By Pamela Greyer, Special to CNN
Editor’s Note: Pamela Greyer is a K-12 science educator, STEM education consultant and NASA solar system ambassador. She is the former site director of NASA’s Science, Engineering, Mathematics and Aerospace Academy Chicago Program and continues to mentor and engage youths in NASA engineering competitions and contests.
This is her second post about leading a team through the process of competing in NASA's Great Moonbuggy Race. Catch up on her story here.
"Ms. G, How are we supposed to build this?"
If anybody ever said building a moonbuggy for NASA's Great Moonbuggy Race was an easy task, they were definitely not telling the whole story.
The team is excited by the idea of going to the U.S. Space and Rocket Center in Huntsville, Alabama, to race their moonbuggy. But before that can happen, they have to design and build the buggy.
This project presents as many challenges to the students today as it did for the NASA engineers who designed the first lunar vehicle. My students have discovered the art of innovation while designing their moonbuggy.
"This is more than a challenge in engineering design," said one of my students. "Where are the directions?"
The students have spent a couple of weeks researching the process NASA engineers used in developing the first lunar rover, learning about the challenges NASA faced designing a vehicle that could traverse the lunar surface, carry a sizeable payload and allow the astronauts to conduct the research that would allow us to learn more about the moon.
Using computers, markers and white boards, my students began to research and sketch out ideas for their moonbuggy. Should it have three wheels or four? Be collapsible? Should we use aluminum, steel or carbon fiber for the frame? What would the transmission consist of, how would the steering and braking work, and what would we use for seats?

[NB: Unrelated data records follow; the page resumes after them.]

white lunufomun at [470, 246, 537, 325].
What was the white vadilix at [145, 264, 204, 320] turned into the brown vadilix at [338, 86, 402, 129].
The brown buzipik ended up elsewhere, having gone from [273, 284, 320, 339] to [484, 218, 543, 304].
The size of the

I hear the confidence in their conversation as Derek, our resident skateboard expert, explains gearing and braking systems to the rest of the team and suggests that maybe we should use parts from bikes combined with a few custom machined parts for drive train.

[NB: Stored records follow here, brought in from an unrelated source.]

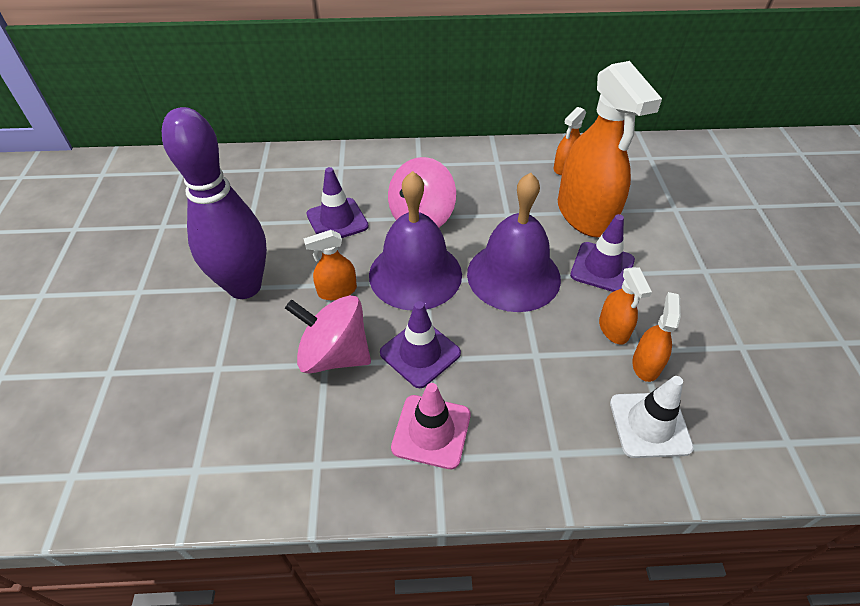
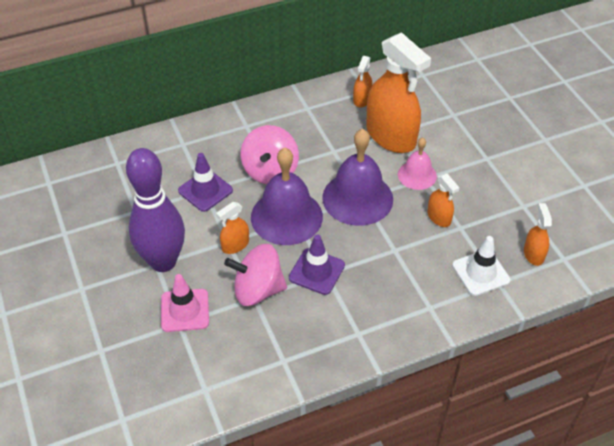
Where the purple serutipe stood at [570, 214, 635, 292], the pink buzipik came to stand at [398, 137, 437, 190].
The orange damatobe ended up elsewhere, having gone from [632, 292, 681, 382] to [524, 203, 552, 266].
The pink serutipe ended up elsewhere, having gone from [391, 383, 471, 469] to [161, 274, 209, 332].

Past experience in building robots has taught me a fundamental principle in engineering design, which I have struggled to get across to my students. They believed that if they put a few sketches on paper, get some materials, then start building, everything will fall into place. What often happens is that materials are wasted, measurements are off, and the overall design fails in one way or another.

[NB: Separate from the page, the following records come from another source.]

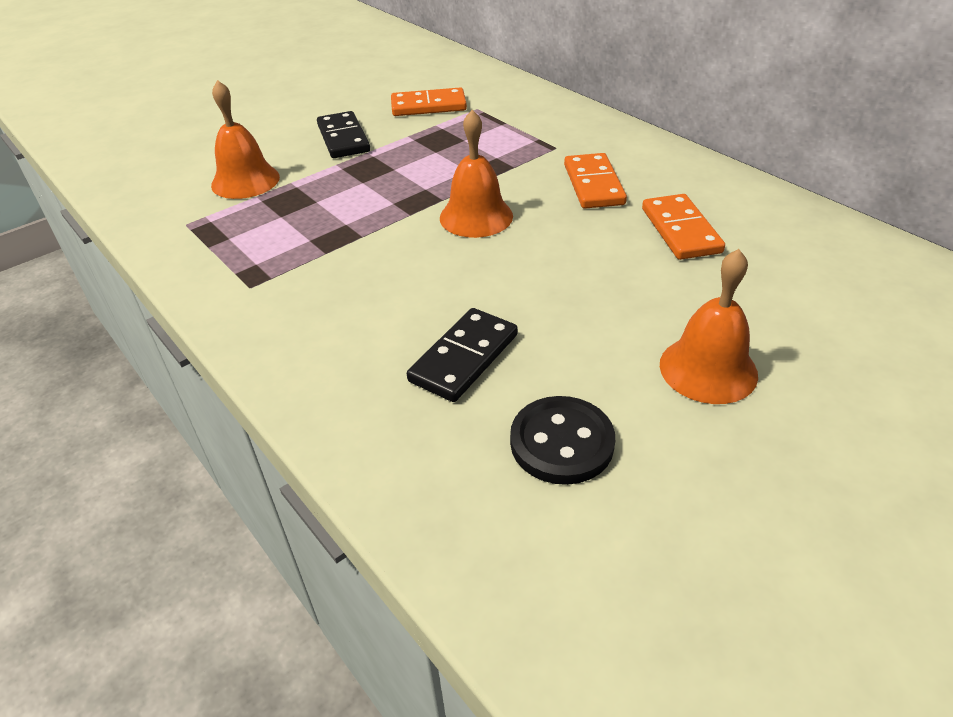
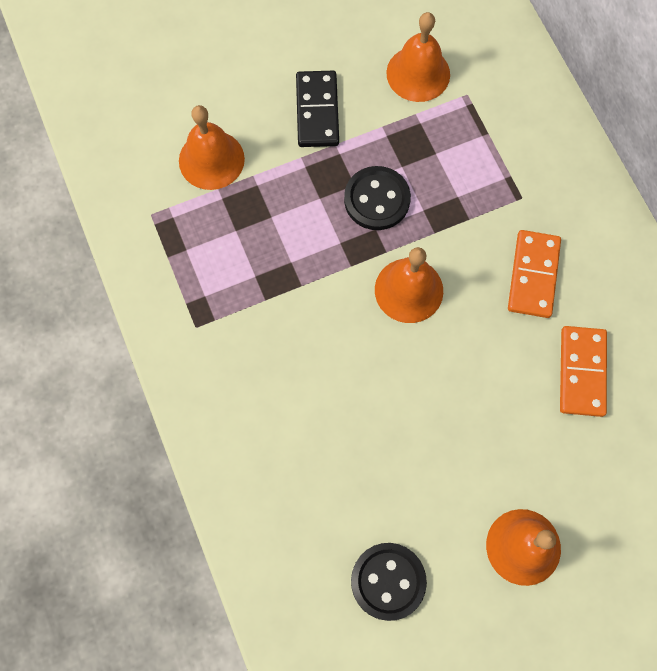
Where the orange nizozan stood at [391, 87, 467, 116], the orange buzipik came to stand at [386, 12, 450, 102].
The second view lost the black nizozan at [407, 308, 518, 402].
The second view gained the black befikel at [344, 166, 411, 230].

The students realized that a good idea has to be taken from white board or paper and put into a computer-aided design program. CAD drawings are a blueprint, exact measurements, and can be given to a machine shop to fabricate. Once the parts come back, all that is needed is assembly.
This is where we encountered our first roadblock: It wasn’t an issue of who wanted to be responsible for putting the design into our CAD program, but who would have a computer at home and the time to learn how to use the software.
Our chassis should be back from the shop by week's end, and we’ve got some shopping and salvaging to do for the rest of the parts.
Next week will be a frenzy as they get up close and personal with drills, chains, gears and metal as they begin to construct the moonbuggy.
"We’re going to get it done, Ms. G. Quit stressing!"
By putting materials, technology and tools in their hands and unleashing their ability to be creative, they have all been tasked with something that seems to be missing from the education process today, the art of being innovative.